A little more than one year ago, the people of Washington overwhelmingly approved Tim Eyman’s Initiative 695, the “$30 License Tab Initiative.” At a stroke the voters repealed the Motor Vehicle Excise Tax (MVET) and replaced it with a flat $30 annual fee on private cars and trucks.

Shortly after passage, the measure came under court challenge. In order to insure that $30 license tabs went into effect as the voters wished, the legislature passed, and the governor signed, a bill to enact Initiative 695’s main tax-cutting provision. Other provisions, such as the requirement that future fee and tax increases must be voter-approved, were later struck down in court.

During the political campaign against Initiative 695, opponents made a number of specific predictions, all of them dire, of what would befall the state if the measure became law. They said funding would be lost for up to 1,000 police officers, funding for basic county health services would end on January 1, 2000, child immunizations, flu shots, daycare and restaurant inspections would all be cut, there would be no new highway projects, cars would be taxed like homes, the budget reserve would be spent, 70,000 transportation jobs would disappear, school safety would be jeopardized, big companies like Boeing and Microsoft would move operations out of state, we would have a state income tax, and so on.

Taken together these claims appeared so overblown that they amounted to a concerted effort to frighten people into voting against Initiative 695. Once their attempt had failed, opponents may be forgiven for hoping that their gloom-and-doom forecasts would be quickly forgotten.

A year later, however, we are in a position to coolly assess the actual outcome of Initiative 695. We see that the sky did not fall.
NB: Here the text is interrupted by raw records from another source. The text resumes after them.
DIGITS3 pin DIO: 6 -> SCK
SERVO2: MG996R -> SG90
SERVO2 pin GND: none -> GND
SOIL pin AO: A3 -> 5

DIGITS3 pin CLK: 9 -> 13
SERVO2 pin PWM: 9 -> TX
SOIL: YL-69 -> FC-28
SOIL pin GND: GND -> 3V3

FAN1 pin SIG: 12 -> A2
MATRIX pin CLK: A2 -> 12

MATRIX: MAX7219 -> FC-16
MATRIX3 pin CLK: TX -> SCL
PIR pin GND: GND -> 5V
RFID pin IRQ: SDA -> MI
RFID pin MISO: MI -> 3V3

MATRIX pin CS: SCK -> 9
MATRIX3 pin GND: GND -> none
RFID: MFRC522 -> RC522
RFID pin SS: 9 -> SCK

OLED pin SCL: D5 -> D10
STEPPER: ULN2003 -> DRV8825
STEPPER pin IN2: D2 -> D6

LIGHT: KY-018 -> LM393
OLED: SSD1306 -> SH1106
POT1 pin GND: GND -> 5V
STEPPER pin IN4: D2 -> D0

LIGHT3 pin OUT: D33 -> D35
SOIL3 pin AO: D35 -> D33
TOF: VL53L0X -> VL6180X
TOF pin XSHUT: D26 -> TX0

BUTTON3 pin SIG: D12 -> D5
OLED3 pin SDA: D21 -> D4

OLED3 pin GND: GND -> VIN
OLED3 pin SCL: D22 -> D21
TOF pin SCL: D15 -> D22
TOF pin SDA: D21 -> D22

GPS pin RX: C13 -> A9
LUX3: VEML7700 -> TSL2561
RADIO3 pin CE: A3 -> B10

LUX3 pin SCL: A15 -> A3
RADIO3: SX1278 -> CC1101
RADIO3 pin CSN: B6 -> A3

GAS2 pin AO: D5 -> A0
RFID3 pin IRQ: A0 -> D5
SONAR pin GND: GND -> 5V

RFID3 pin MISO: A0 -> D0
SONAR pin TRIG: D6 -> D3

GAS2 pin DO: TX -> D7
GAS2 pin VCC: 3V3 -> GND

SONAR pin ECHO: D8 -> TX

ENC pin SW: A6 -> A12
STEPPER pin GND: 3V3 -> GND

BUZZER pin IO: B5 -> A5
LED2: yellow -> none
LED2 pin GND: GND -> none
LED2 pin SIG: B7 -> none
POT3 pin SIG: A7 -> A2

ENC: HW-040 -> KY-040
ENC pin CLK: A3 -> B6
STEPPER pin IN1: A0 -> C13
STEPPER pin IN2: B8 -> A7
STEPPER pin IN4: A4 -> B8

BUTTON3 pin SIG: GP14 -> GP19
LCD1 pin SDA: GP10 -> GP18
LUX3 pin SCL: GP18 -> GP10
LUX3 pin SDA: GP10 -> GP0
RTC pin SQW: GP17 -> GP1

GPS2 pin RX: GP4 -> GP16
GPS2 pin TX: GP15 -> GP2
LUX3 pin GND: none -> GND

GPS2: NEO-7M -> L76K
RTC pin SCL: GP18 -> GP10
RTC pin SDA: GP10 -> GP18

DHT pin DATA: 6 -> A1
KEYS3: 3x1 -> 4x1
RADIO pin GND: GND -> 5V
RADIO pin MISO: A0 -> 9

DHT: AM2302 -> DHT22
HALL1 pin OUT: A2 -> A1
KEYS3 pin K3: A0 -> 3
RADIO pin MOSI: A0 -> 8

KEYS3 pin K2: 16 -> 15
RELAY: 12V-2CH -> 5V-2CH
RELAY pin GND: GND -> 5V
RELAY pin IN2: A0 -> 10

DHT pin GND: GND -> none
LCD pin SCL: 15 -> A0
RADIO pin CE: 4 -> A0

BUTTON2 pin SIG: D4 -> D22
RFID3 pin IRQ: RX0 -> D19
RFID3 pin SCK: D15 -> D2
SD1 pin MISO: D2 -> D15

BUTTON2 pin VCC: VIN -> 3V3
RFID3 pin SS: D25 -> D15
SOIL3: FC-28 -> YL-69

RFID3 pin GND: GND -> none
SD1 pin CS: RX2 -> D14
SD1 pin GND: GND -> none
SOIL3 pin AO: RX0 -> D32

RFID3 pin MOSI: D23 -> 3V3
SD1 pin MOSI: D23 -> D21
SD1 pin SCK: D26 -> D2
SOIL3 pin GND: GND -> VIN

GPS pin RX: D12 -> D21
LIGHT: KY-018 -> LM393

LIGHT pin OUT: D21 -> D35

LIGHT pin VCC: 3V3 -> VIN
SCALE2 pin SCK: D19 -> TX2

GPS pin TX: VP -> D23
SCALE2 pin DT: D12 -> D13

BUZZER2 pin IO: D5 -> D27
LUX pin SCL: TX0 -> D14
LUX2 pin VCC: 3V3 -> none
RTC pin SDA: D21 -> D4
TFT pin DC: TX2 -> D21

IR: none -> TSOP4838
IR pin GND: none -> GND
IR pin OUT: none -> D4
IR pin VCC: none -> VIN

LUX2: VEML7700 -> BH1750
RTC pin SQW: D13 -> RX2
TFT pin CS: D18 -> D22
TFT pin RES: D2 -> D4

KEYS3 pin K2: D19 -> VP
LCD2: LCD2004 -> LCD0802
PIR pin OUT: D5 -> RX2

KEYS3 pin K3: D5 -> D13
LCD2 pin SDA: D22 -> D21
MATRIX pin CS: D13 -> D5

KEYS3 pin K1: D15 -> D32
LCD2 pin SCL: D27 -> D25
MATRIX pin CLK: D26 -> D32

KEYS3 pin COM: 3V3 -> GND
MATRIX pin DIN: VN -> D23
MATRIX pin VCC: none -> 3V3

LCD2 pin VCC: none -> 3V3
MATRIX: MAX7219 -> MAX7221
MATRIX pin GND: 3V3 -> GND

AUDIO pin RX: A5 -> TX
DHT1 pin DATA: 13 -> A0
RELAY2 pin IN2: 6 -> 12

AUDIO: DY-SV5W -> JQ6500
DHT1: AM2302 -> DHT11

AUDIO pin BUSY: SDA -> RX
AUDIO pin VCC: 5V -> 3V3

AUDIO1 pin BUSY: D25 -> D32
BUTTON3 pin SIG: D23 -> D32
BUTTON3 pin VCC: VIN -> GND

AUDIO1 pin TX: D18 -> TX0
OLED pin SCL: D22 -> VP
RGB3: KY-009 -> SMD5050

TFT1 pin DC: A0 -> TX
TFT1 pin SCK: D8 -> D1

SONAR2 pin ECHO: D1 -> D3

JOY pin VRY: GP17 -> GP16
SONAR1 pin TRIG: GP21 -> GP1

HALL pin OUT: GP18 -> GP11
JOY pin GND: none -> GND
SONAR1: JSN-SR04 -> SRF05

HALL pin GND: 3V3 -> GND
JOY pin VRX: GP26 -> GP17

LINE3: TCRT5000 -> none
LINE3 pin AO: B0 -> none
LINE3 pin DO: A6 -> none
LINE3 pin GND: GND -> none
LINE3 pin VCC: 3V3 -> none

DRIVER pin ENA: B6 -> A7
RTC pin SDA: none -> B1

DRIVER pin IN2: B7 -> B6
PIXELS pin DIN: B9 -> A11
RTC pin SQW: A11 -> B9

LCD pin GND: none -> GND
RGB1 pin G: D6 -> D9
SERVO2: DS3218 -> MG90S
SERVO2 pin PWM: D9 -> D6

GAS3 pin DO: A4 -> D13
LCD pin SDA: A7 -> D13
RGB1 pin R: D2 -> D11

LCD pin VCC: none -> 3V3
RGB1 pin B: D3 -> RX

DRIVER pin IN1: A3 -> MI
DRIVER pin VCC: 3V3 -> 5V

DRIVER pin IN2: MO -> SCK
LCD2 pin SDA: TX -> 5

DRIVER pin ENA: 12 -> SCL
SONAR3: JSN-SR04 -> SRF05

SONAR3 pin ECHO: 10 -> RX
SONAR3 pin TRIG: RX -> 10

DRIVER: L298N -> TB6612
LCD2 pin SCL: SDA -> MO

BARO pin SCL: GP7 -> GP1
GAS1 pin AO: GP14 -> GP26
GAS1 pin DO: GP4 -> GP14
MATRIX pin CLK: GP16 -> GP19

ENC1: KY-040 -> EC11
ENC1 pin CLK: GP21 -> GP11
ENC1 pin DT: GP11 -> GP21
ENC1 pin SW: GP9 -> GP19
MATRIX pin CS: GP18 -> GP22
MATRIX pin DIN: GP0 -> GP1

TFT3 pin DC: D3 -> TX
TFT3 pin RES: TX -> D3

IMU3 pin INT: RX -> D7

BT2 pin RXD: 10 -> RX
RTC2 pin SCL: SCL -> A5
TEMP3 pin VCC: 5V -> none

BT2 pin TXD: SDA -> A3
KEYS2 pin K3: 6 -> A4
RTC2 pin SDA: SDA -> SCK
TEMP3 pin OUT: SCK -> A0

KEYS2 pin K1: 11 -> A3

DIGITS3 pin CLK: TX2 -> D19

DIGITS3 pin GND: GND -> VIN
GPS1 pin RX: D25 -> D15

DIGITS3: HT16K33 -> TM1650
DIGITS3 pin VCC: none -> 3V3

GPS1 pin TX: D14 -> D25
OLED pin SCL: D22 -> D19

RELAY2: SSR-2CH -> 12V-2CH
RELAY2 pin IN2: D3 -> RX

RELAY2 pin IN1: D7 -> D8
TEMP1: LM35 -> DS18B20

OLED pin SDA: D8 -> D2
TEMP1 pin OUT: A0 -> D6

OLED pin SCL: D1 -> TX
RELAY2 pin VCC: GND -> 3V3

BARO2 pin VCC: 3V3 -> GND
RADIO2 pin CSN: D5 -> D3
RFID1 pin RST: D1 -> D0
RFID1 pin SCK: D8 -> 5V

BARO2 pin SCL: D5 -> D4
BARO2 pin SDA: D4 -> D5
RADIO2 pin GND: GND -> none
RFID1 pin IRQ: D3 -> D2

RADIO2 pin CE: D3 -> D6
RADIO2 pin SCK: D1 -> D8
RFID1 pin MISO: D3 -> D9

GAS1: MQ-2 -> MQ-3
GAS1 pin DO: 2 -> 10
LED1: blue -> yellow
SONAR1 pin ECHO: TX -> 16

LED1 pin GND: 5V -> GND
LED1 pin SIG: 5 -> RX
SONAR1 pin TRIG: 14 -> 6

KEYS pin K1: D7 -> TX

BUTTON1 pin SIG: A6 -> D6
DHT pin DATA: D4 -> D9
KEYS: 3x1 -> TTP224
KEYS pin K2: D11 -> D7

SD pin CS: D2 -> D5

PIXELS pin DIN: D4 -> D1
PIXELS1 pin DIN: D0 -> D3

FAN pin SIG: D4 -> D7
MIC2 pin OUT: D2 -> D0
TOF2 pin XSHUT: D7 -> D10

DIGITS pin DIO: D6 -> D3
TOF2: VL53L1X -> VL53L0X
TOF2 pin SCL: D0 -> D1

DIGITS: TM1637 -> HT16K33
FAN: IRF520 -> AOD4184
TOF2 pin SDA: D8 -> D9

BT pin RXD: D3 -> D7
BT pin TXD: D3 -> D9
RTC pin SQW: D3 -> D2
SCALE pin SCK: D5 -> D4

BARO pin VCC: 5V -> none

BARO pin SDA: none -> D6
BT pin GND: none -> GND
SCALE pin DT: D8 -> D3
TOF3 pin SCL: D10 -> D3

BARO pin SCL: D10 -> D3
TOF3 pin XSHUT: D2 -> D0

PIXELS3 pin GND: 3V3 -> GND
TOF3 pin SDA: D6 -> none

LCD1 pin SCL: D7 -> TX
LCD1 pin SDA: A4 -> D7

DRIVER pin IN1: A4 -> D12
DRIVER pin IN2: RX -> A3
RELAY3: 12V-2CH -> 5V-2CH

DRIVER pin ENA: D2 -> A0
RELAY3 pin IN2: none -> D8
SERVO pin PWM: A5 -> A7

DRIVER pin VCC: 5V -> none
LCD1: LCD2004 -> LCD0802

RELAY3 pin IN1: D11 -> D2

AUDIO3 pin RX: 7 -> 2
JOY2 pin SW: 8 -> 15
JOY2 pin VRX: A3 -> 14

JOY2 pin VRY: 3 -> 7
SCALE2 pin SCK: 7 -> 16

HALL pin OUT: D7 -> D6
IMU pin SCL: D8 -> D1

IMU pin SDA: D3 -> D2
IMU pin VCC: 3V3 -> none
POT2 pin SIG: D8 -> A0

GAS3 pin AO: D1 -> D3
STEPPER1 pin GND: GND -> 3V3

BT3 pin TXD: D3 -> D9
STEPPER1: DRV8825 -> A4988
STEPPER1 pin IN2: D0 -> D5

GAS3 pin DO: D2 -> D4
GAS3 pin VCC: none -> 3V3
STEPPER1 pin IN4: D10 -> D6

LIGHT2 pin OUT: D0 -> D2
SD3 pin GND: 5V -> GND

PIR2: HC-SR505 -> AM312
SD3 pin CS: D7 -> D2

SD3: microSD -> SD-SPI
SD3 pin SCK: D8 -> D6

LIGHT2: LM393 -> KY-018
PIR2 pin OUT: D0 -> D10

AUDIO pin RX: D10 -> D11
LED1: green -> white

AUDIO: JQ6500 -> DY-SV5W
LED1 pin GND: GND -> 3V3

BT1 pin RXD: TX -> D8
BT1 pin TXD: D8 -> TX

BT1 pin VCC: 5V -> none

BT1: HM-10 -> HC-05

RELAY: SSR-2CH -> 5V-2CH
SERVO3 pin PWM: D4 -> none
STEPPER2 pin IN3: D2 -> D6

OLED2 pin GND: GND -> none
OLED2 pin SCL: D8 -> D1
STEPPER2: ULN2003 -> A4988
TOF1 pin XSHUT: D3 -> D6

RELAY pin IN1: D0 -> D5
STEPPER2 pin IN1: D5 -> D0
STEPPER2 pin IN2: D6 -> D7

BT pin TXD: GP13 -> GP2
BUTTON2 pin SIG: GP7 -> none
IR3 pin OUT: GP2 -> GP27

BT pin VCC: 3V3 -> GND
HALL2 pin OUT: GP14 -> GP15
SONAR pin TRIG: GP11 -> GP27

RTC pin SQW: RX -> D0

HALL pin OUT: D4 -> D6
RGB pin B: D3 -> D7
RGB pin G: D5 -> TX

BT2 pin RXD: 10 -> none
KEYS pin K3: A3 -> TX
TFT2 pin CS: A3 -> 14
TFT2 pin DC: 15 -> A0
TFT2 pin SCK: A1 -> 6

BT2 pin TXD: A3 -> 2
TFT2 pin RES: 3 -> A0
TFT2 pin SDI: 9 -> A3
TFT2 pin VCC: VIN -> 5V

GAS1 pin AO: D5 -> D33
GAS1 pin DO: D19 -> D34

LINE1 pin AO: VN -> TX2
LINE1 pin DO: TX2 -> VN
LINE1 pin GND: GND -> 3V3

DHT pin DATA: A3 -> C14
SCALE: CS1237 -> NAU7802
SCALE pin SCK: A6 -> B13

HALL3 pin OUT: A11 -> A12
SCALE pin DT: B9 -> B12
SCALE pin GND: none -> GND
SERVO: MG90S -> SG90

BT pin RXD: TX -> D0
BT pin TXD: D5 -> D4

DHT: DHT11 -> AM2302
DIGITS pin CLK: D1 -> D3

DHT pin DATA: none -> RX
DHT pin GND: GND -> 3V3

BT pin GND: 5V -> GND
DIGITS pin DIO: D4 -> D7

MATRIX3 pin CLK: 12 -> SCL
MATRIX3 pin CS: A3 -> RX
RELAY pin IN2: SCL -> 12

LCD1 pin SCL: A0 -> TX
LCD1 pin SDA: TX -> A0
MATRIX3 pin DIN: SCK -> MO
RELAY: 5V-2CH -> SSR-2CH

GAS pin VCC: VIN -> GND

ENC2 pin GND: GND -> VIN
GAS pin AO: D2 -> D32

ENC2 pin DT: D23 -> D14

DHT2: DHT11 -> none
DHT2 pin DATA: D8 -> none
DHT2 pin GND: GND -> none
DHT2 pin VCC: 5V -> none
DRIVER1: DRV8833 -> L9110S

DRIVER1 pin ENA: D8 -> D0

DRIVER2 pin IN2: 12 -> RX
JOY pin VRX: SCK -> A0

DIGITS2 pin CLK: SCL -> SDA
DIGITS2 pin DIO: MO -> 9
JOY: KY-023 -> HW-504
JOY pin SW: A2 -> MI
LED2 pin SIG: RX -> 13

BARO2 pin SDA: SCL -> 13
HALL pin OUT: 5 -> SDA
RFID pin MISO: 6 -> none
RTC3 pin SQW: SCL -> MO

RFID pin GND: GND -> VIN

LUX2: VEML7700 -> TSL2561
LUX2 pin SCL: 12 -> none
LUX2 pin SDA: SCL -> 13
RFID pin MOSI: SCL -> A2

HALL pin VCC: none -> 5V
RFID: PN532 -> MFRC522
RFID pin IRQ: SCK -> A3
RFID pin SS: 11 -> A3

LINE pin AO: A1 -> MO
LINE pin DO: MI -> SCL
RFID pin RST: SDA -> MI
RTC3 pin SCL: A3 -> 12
Events have amply demonstrated that the state and local governments have adjusted well to the revenue reduction required by repeal of the MVET. Government agencies have adapted through a combination of increased efficiency, reordered budget priorities, program savings and alternative revenue sources. Vital government services have not been disrupted. On the whole these programs have continued as before, and in many cases have been improved and expanded, since Initiative 695 passed. Nor has the measure seriously crimped public revenues, since overall spending by the state, counties and cities continues to rise.

This Policy Brief examines the accusations opponents raised against Initiative 695 and reports on how these predictions have fared over the last year. Our research finds that in specific, measurable ways the severe cuts in government programs forecast by Initiative 695’s opponents have failed to materialize.